Rezension (5/5*) zu Ein Mann namens Ove: Roman von Fredrik Backman

P

parden

Gast

... als eine Nachbarin Oves diesen Ausspruch hört, fällt sie vor Lachen fast vom Stuhl. Denn auf niemanden scheint dieser Satz so wenig zu passen wie ausgerechnet auf Ove.

Einen solchen Menschen in der Nachbarschaft wohnen zu haben, ist wohl der Alptraum eines jeden. Pedantisch, zwanghaft, überkorrekt, unfreundlich, verbittert, unsozial - kurz gesagt: Ove vermag es, jedem Nachbarn die Hölle heiß zu machen, der gegen Vorschriften oder Oves Vorstellungen von dem, was sein müsste, verstößt. Ein alternder Einzelgänger, 59, und seit kurzem im Vorruhestand - was ihn um so aufmerksamer auf die Reihenhaussiedlung achten lässt, in der er lebt...
Eigentlich eine ganz normale Nachbarschaft mit den unterschiedlichsten Typen. Und keinen davon kann Ove leiden. Was sicher auch auf Gegenseitigkeit beruht. Doch es gibt etwas, das niemand der Nachbarn ahnt. Ove (ausgesprochen übrigens wie Uwe im Deutschen) hat beschlossen zu sterben. Und jeder Tag, an dem dies nicht gelingt, ist ein verlorener Tag...

Was für ein Buch!

Was kaum möglich scheint: Ove wächst einem als Leser trotz all seiner Skurrilität rasend schnell ans Herz. Und je weiter man liest, desto mehr versteht man, wie Ove zu dem wurde, was er nun eben ist.
Ove wuchs auf in einer Zeit, in der ein Mann noch das war, was er tat - und nicht das, was er sagte. Werte und Regeln zählten für ihn immer viel. Doch all dies geht zunehmend verloren:

"Oves Meinung nach geht man nicht so durchs Leben, als wäre alles austauschbar. Als wäre Loyalität nichts wert. Heutzutage erneuern die Leute ihre Sachen so schnell, dass das Wissen darüber, wie man Dinge herstellt, die halten, völlig überflüssig geworden ist. Um Qualität schert sich doch keiner mehr (...) Es ist eine Welt, in der man aussortiert wird, bevor man verschlissen ist." S. 95

Gekonnt verknüpft Fredrik Backman Szenen aus der heutigen Zeit, oftmals absurd und unglaublich witzig, mit Rückblenden aus seinem Leben, nüchtern geschildert aber häufig unerwartet berührend.
Bereits in seiner Jugend hat Ove einiges erlebt, was ihm sehr zu schaffen machte, und so verlernte er das Lachen. Für Jahre. Bis er ihr begegnete:

"Er hatte nie verstanden, warum sie sich für ihn entschied. Sie liebte nur abstrakte Dinge, Bücher, Musik und sonderbare Worte. Ove war ein Mann fürs Handfeste. Er mochte Schraubenzieher und Ölfilter. Er ging durchs Leben mit den Händen in den Hosentaschen. Sie tanzte." S. 123

Sonja. Seine große Liebe. Die vieles veränderte...

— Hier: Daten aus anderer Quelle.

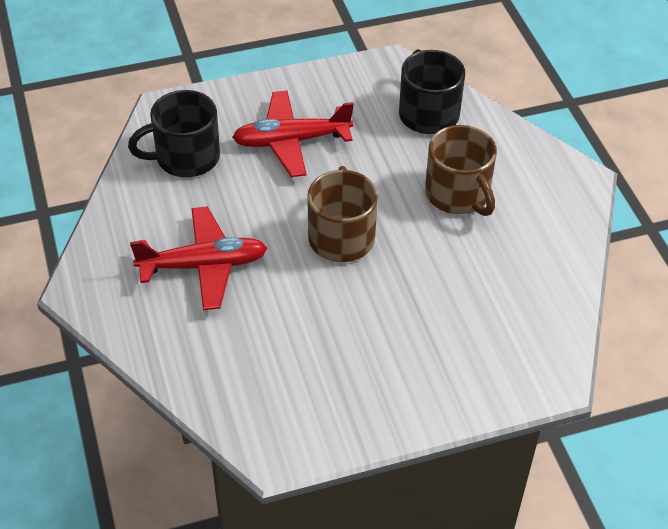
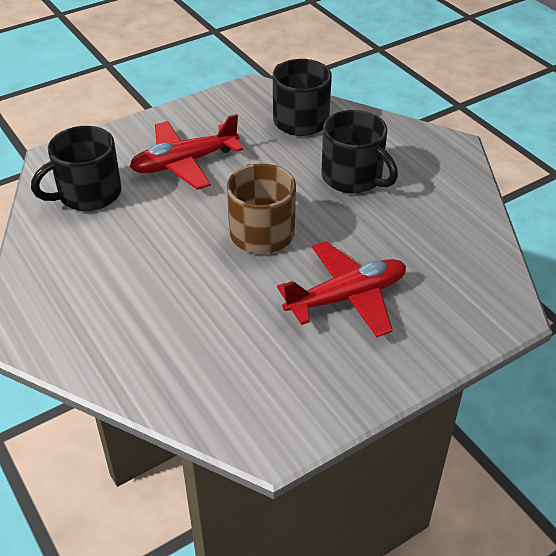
camera: 15 degrees left, 5 degrees down
(203, 266) = (137, 283): red plane -> red plane (347, 297)
(458, 194) = (353, 177): brown mug -> black mug

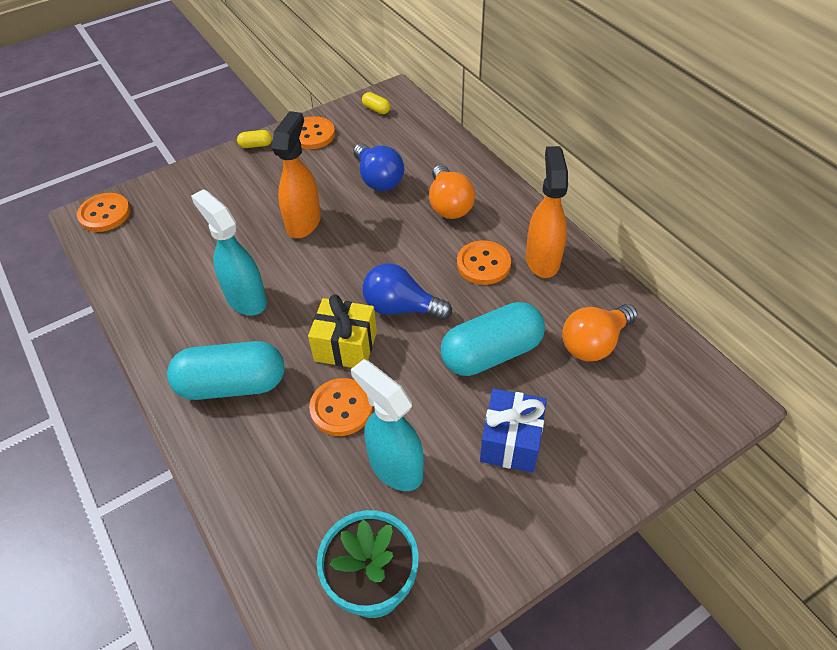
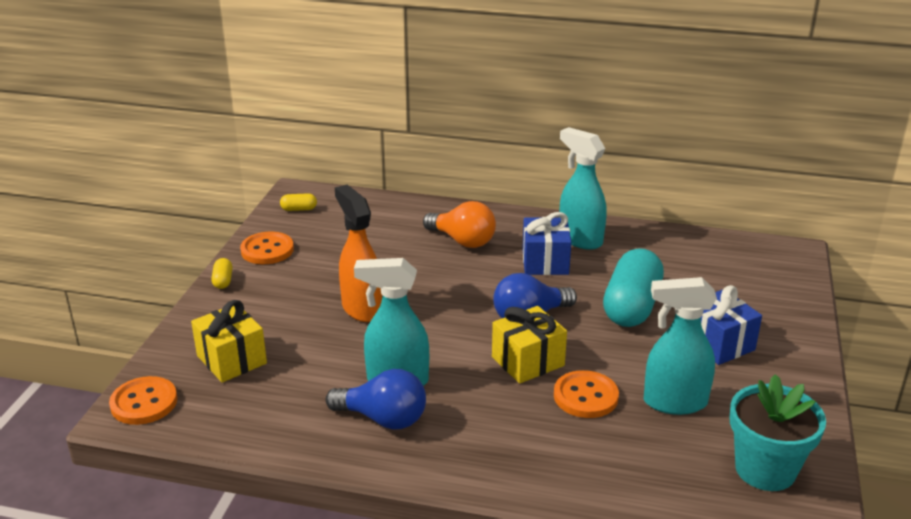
camera: 45 degrees left, 20 degrees down
(183, 213) = (231, 359): none -> yellow gift
(232, 384) = (480, 436): turquoise capsule -> none
(256, 145) = (223, 281): yellow capsule -> yellow capsule turned 45 degrees counterclockwise
(378, 179) = (379, 252): blue light bulb -> blue light bulb (383, 419)
(483, 264) = (545, 262): orange button -> blue gift
(542, 259) = (579, 239): orange spray bottle -> turquoise spray bottle
(594, 343) = (682, 265): orange light bulb -> none

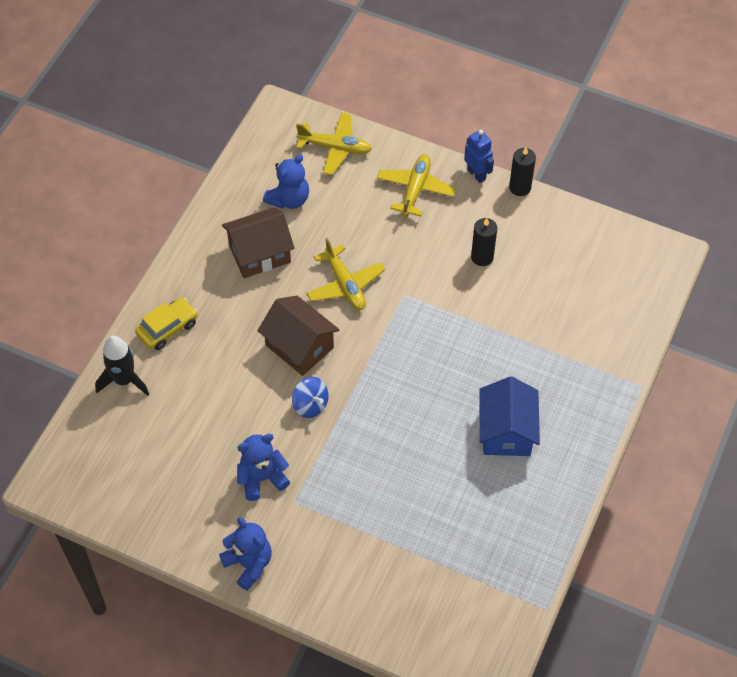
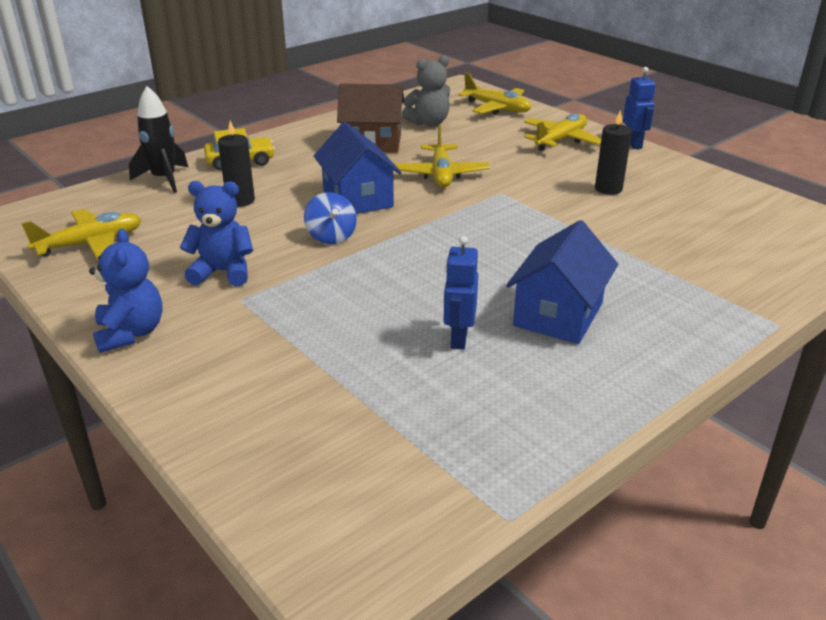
camera: 25 degrees right, 25 degrees down
(139, 486) = (91, 244): none -> yellow plane
(289, 199) = (429, 123): blue teddy bear -> grey teddy bear
(299, 346) = (357, 198): brown house -> blue house
(456, 481) = (458, 339): none -> blue robot
(520, 187) = (678, 159): black candle -> black candle (240, 200)

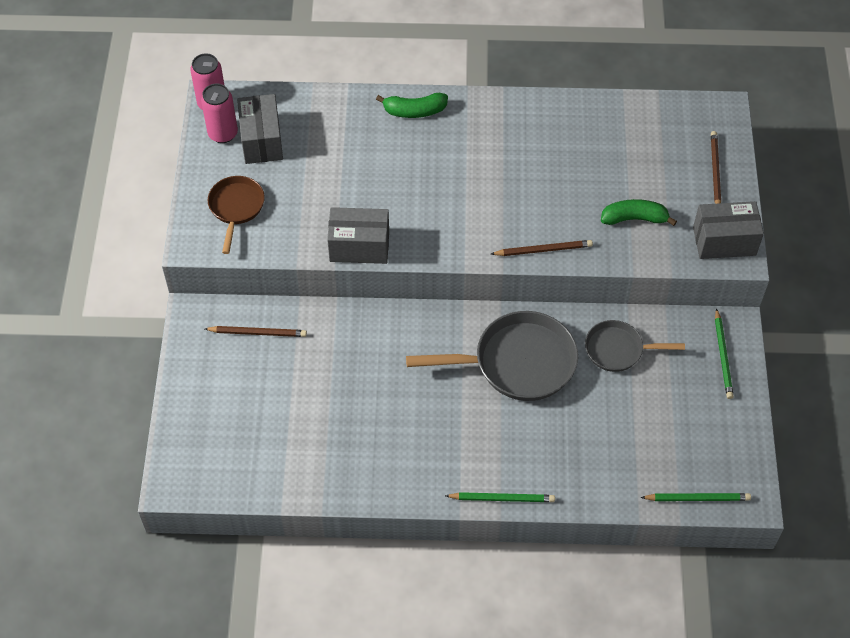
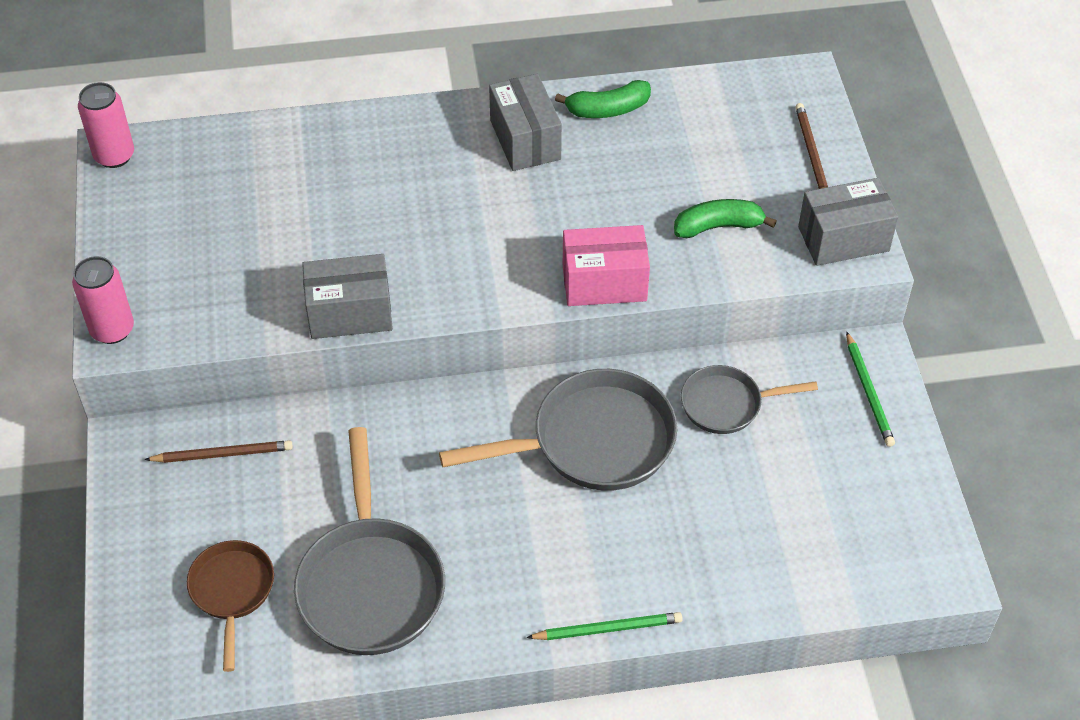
camera: 10 degrees left, 5 degrees down
(223, 134) = (135, 192): pink can -> pink can (112, 329)
(236, 208) = (168, 286): brown pan -> brown pan (232, 591)
(261, 140) = (191, 194): grey box -> grey box (525, 140)
(345, 441) = (370, 584): none -> grey pan
(414, 111) = (396, 130): green banana -> green banana (608, 109)
(543, 250) = (604, 283): brown pencil -> pink box
(697, 498) = (877, 586): green pencil -> none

"Er war ein Mann aus Schwarz und Weiß.
Und sie war Farbe. All seine Farbe." S. 49

Gerade weil dieser Ove so ein sturer Grantel ist, griesgrämig, kantig und giftsprühend, haut es den Leser aus den Socken, wenn an dieser Kruste gekratzt wird, wenn die kurzen Rückblenden in die Vergangenheit zeigen, was Ove in seinem Leben erlitten hat.
Dabei kommt aber auch die Gegenwart nicht zu kurz, in der vieles nicht so läuft, wie Ove es plant - was ihm sichtlich nicht gefällt. Die "Störungen" sind absurd und oft witzig, aber klammheimlich schleichen sich da allmählich Menschen und andere Lebewesen in Oves Leben, auch wenn er sich dagegen nach Leibeskräften wehrt.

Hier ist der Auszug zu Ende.